Ceph Operations and Recovery

Ceph recovery work should preserve data first, then restore redundancy, then restore performance. The fastest-looking action is not always the safest one when PGs are degraded, OSDs are near full, or the cluster is already moving data.

flowchart LR
  A[Detect health warning] --> B[Capture ceph -s and health detail]
  B --> C[Identify failed domain]
  C --> D[Preserve quorum and placement]
  D --> E[Choose repair or replace]
  E --> F[Watch recovery and backfill]
  F --> G[Clear temporary flags]

First Health Pass

ceph -s
ceph health detail
ceph versions
ceph mon stat
ceph mgr stat
ceph osd stat
ceph osd tree
ceph osd df tree
ceph pg stat
ceph pg dump_stuck

Read ceph health detail before taking action. HEALTH_WARN can mean an expected maintenance flag, but it can also mean clock skew, full OSDs, inactive PGs, scrub errors, or daemons that are down.

OSD Failure Response

Identify the OSD, host, device path, and by-id serial.
Check whether the OSD is down, out, full, slow, or flapping.
Confirm whether PGs are degraded, undersized, inactive, or backfilling.
Verify backups or replicas for critical clients before risky repair.
Replace failed hardware or redeploy the OSD through the orchestrator.
Watch recovery until PGs return to active+clean.

ceph osd find <osd-id>
ceph osd metadata <osd-id>
ceph device ls
ceph device info <devid>
ceph orch device ls
ceph orch daemon restart osd.<id>
ceph orch osd rm <id>

Avoid repeatedly marking OSDs in and out while the root cause is unknown. Flapping can create extra peering and recovery churn.

Recovery and Backfill

Recovery restores missing replicas or chunks after failures. Backfill moves data to satisfy the current CRUSH placement after topology or weight changes. Both consume disk, CPU, and network.

Key questions:

Is recovery making progress or stuck?
Is a full or nearfull OSD blocking backfill?
Is recovery throttled intentionally?
Are clients suffering because recovery is too aggressive?
Is the cluster at risk because recovery is too slow?
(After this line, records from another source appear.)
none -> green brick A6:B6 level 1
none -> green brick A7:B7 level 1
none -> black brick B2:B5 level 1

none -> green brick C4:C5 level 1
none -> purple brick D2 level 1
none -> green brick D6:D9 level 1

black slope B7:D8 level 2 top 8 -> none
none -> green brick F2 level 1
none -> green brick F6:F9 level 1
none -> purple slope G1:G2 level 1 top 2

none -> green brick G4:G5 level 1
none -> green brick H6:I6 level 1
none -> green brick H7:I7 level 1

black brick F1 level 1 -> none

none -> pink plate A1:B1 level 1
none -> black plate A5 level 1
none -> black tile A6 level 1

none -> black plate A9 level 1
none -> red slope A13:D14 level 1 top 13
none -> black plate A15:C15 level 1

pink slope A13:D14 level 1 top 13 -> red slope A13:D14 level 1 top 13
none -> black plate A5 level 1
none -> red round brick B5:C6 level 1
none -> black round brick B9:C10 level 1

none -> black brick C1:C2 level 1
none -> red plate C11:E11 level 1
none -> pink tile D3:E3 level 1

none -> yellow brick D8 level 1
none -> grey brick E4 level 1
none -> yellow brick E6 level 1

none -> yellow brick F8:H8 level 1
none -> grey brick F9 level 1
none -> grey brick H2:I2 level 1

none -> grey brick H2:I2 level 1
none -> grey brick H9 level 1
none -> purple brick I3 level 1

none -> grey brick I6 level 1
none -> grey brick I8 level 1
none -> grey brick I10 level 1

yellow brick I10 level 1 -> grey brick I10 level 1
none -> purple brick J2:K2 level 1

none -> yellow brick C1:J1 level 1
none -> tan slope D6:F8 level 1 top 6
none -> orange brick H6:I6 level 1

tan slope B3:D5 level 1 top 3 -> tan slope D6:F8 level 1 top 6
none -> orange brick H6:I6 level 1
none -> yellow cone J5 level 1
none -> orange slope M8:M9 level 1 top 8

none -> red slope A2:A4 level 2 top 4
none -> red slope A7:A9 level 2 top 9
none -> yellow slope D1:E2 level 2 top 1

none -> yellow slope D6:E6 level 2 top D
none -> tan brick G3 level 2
Recovery tuning decision matrix:

Situation	Prefer	Avoid
Client latency is critical and redundancy risk is low	Lower recovery/backfill concurrency temporarily and monitor degraded time.	Disabling recovery indefinitely.
Multiple OSDs down or PGs undersized	Restore redundancy first, even if clients slow down.	Prioritizing performance while data loss risk is rising.
Backfill blocked by nearfull OSDs	Add capacity, reweight carefully, or free space before forcing movement.	Marking more OSDs out and increasing pressure.
Flapping device or host	Stabilize hardware/network before repeated in/out changes.	Repeatedly restarting daemons without root-cause evidence.
Planned host maintenance	Set narrow `noout`, drain or stop one failure domain at a time, remove flags after.	Broad flags left in place after the window.

ceph -w
ceph osd perf
ceph osd blocked-by
ceph tell osd.* dump_recovery_reservations
ceph config get osd osd_max_backfills
ceph config get osd osd_recovery_max_active

Scrub and Inconsistency

Scrub checks object metadata. Deep scrub reads data and checks checksums. If Ceph reports inconsistent PGs, identify scope before repair.

ceph health detail
ceph pg <pgid> query
ceph pg deep-scrub <pgid>
rados list-inconsistent-pg <pool>
rados list-inconsistent-obj <pgid>
ceph pg repair <pgid>

ceph pg repair is not a generic first step. Repair can choose an authoritative copy based on available information, but operators should understand what is inconsistent and whether backups or application-level validation are needed.

Maintenance Flags

Flags are useful during controlled work and dangerous when forgotten.

Flag	Typical Use
`noout`	Prevent OSDs from being marked out during short maintenance.
`norebalance`	Stop rebalancing while changing topology carefully.
`nobackfill`	Temporarily stop backfill pressure.
`norecover`	Temporarily stop recovery pressure.
`noscrub` / `nodeep-scrub`	Avoid scrub load during sensitive windows.

ceph osd set noout
ceph osd unset noout
ceph osd dump | grep flags

Full Cluster Risks

Ceph needs slack space for recovery. A pool can fail writes because an OSD or CRUSH subtree is full even when raw cluster capacity appears available.

Watch:

nearfull, backfillfull, and full health checks,
skew in ceph osd df tree,
misplaced objects that cannot move,
pools with quotas or bad target ratios,
device class capacity, not only total capacity.

Study Cards

Question

What should you check before repairing an inconsistent PG?

Answer

The affected PG, objects, acting OSDs, health detail, and whether backups or application validation are needed.

Question

Why can OSD flapping make an outage worse?

Answer

Repeated in/out changes trigger peering, remapping, and recovery churn before the root cause is fixed.

Question

What is the difference between recovery and backfill?

Answer

Recovery restores missing replicas or chunks; backfill moves data to satisfy current placement.

Question

Why is noout dangerous if forgotten?

Answer

It can hide real OSD loss and prevent the cluster from restoring redundancy after maintenance.

Question

Why does a nearly full Ceph cluster recover poorly?

Answer

Recovery and rebalance need free space; full OSDs can block data movement and client writes.

References

Scenario Lab

Ceph

Ceph Degraded PGs After OSD Loss

A drive failure leaves placement groups degraded while client latency rises during recovery.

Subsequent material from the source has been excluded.